Il rilevatore Opera del Laboratorio di Fisica Nucleare del Gran Sasso, osserva neutrino che ha cambiato sapore. E’ la terza volta al mondo

I neutrini si manifestano in natura sotto forma di tre tipi, chiamati “sapori”: elettronico, muonico e tau. Ebbene, un esperimento messo in campo dall’Istituto Nazionale di Fisica Nucleare del Gran Sasso ha osservato per la terza volta un neutrino che ha cambiato “sapore”. 

La sua osservazione consente di spiegare un’anomalia che da oltre 40 anni interroga gli scienziati: il fatto che dal Sole e dalle altre stelle sembrano arrivare molti meno neutrini di quanti ne siano previsti. L’ipotesi più accreditata è che non ci sarebbero neutrini mancanti, ma solo neutrini che nel viaggio verso la Terra si sono trasformati.

Si tratta di un evento rarissimo, che si è verificato solo altre due volte, nel 2010 e nel 2012 che è stato ottenuto sfruttando l’orientamento verso il Cern di Ginevra delle sale sperimentali sotterranee dei laboratori del Gran Sasso.
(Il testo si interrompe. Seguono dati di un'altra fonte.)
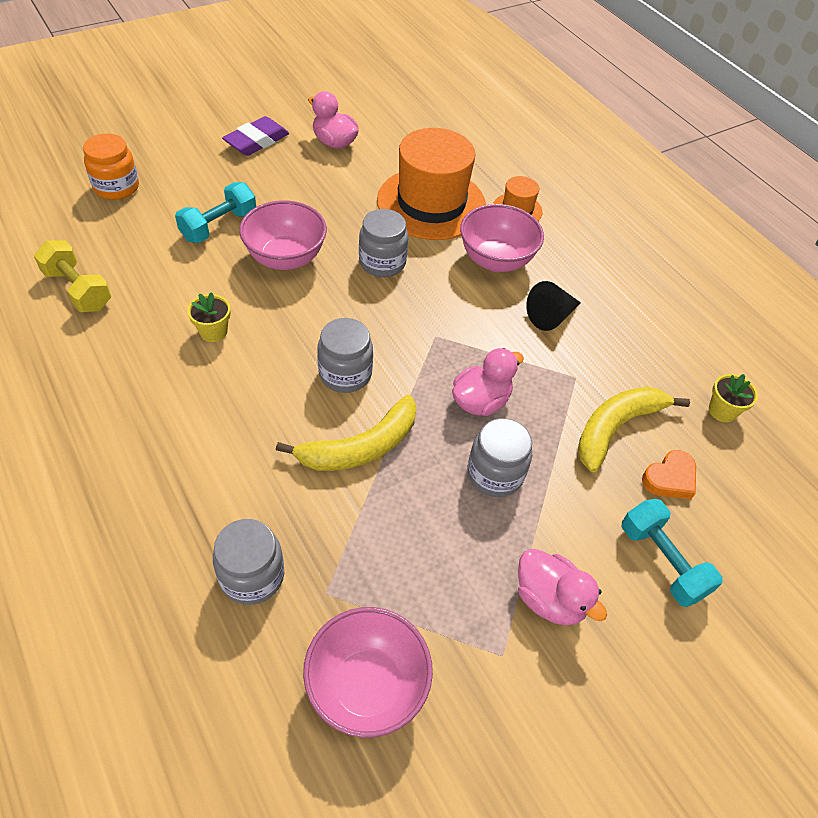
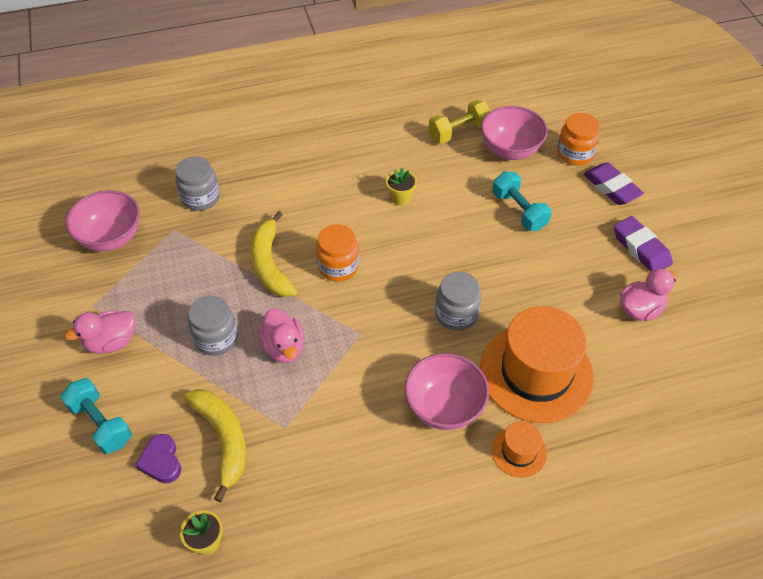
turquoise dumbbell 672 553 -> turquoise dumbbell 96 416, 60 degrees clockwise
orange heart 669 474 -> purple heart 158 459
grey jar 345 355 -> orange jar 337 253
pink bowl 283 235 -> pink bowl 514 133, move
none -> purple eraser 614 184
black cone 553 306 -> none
Partito da  Ginevra come neutrino dal sapore “muonico”, è arrivato sotto il Gran Sasso come “tau”. Dopo aver percorso circa 730 chilometri attraverso la roccia terrestre senza intoppi grazie alla loro bassissima probabilità d’interazione con la materia, i neutrini arrivavano al gigantesco rivelatore Opera, che da il nome all’esperimento di carattere al quale hanno lavorato 140 fisici da 28 Istituti di 11 Paesi, mentre si trasforma da un tipo di neutrino in un altro, all’interno delle tre famiglie, cambiando quindi sapore e dando la prova dell’esistenza dell’oscillazione. 

L’arrivo del terzo neutrino tau, per il responsabile internazionale dell’esperimento, Giovanni De Lellis, dell’Universita’ Federico II e dell’Infn di Napoli “e’ una importante conferma delle due precedenti osservazioni. Questo evento ha caratteristiche che lo rendono inconfondibile con altri processi. L’osservazione di tre neutrini tau, anche dal punto di vista statistico, mostra l’evidenza delle oscillazioni di neutrino nel canale muone in tau. L’analisi dei dati proseguira’ ancora per due anni alla ricerca di altri neutrini tau che possano definitivamente provare questo fenomeno rarissimo”.

Il rilevatore Opera (Oscillation Project with Emulsion-tRacking Apparatus), che si trova nei Laboratori del Gran Sasso ha un peso di oltre 4000 tonnellate, circa 2000 m3 di volume e nove milioni di pellicole fotografiche.